2024 POTUS Model Retrospective

It’s a little less than month out from election day, 2024. Votes are still being tallied to determine the final results,¹ but the topline result has been clear for some time: Donald Trump has been re-elected to the presidency and Republicans have won control of both the House and Senate.

¹ Looking at you, CA-13.

² For example, I had originally planned to write this article a week or so after election day.

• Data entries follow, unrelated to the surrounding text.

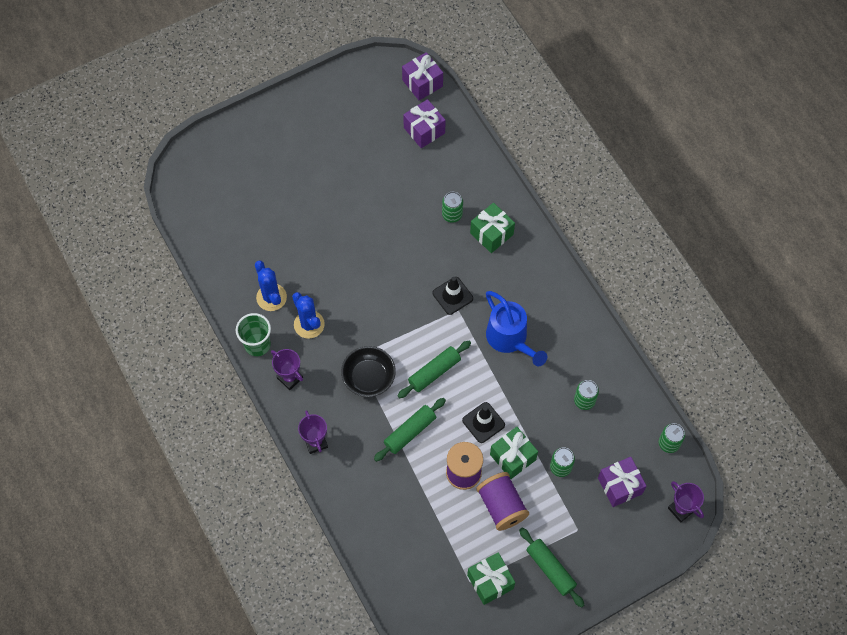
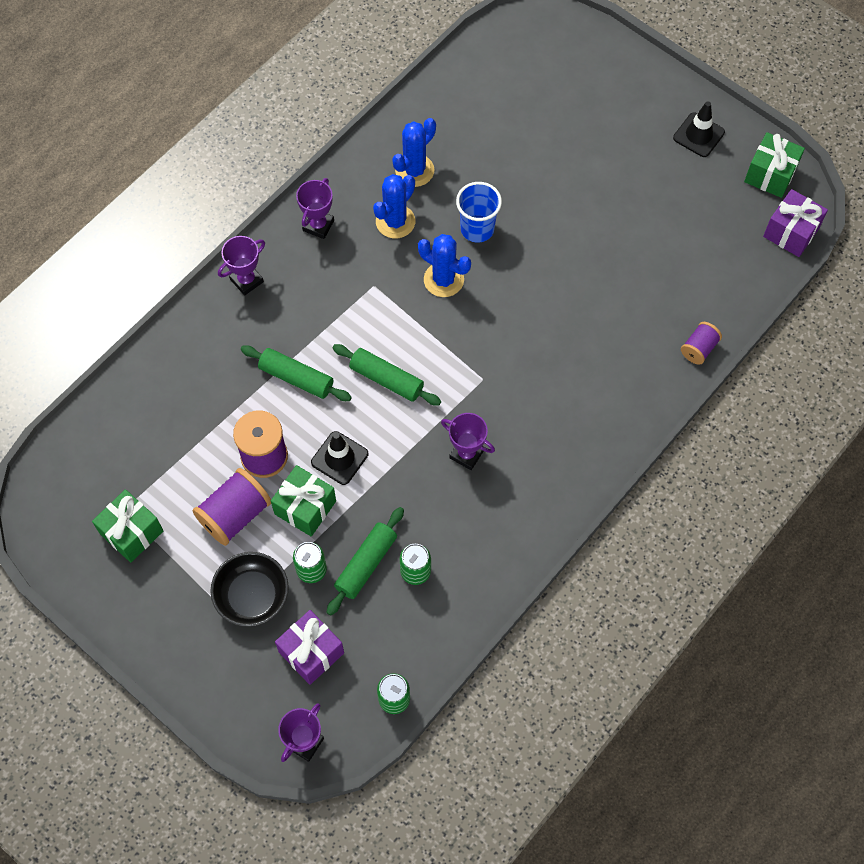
camera: 70 degrees right, 0 degrees up
(257, 344) = (348, 178): green cup -> none
(338, 273) = (477, 229): none -> blue cup
(369, 377) = (351, 309): black bowl -> black bowl (252, 596)
(370, 308) = (443, 280): none -> blue cactus
(424, 130) = (722, 257): purple gift -> none
(452, 215) = (615, 329): green can -> none
(452, 296) = (500, 366): black traffic cone -> black traffic cone (698, 135)
(486, 170) = (699, 349): none -> purple spool
(491, 234) = (609, 384): green gift -> green gift (770, 175)
(510, 340) = (466, 454): blue watering can -> purple trophy
(550, 569) = (170, 599): green rolling pin -> green rolling pin (366, 564)

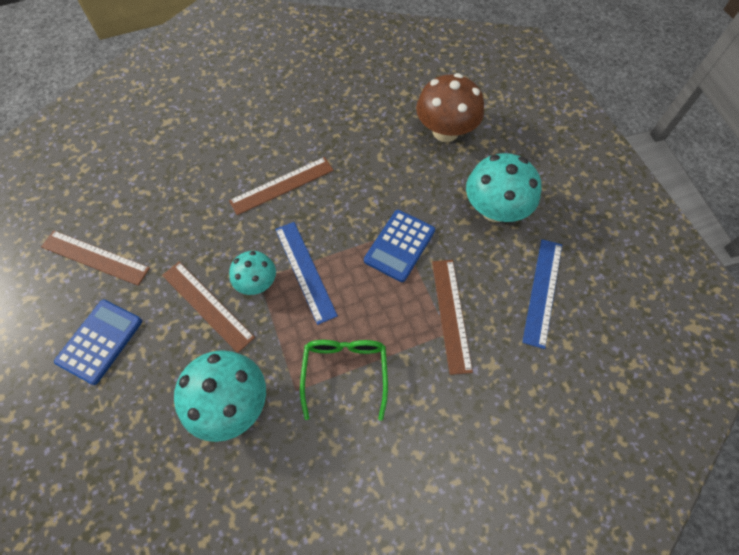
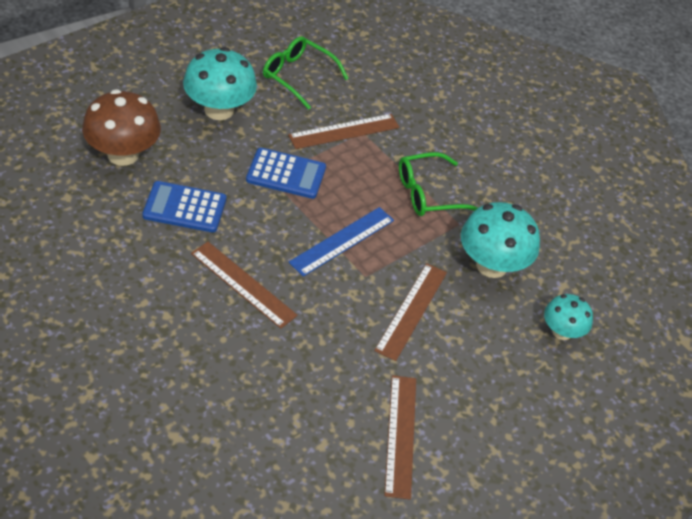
camera: 115 degrees left, 15 degrees down
(100, 341) = (487, 390): blue calculator -> blue calculator (184, 208)
(257, 283) = (370, 276): turquoise mushroom -> turquoise mushroom (562, 332)
(542, 291) = (297, 76): blue ruler -> green glasses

Candidly, this is not the result I was hoping for. Presidential models (including my own) showed a highly uncertain race that either candidate could win. I had hoped that, in what was a coin toss election, Kamala Harris and the Democratic Party would emerge victorious. The fact that this didn’t happen kept me from engaging in political endeavors for a bit.²

Still, it’s important to divorce the outcome I wanted from a retrospective analysis of the successes and failures of the model as a large scale project. Here, I describe what went well, what could be improved, and broader thoughts about the political modeling landscape writ large.

What went well

Quantifying Uncertainty

Fundamentally, this project achieved the stated goal of providing readers with a reasonable outlook on the presidential race. The model was generally correct in terms of predicting the winner in each state.³ More importantly, however, the model quantified uncertainty in the outcome. The final forecast gave Trump a 53% chance of winning, but plausible outcomes in the electoral college included everything from a clear victory for either candidate to a narrowly decided election.

³ With the exception of Wisconsin and Michigan, all state forecasts allocated a higher probability of winning to the eventual winner.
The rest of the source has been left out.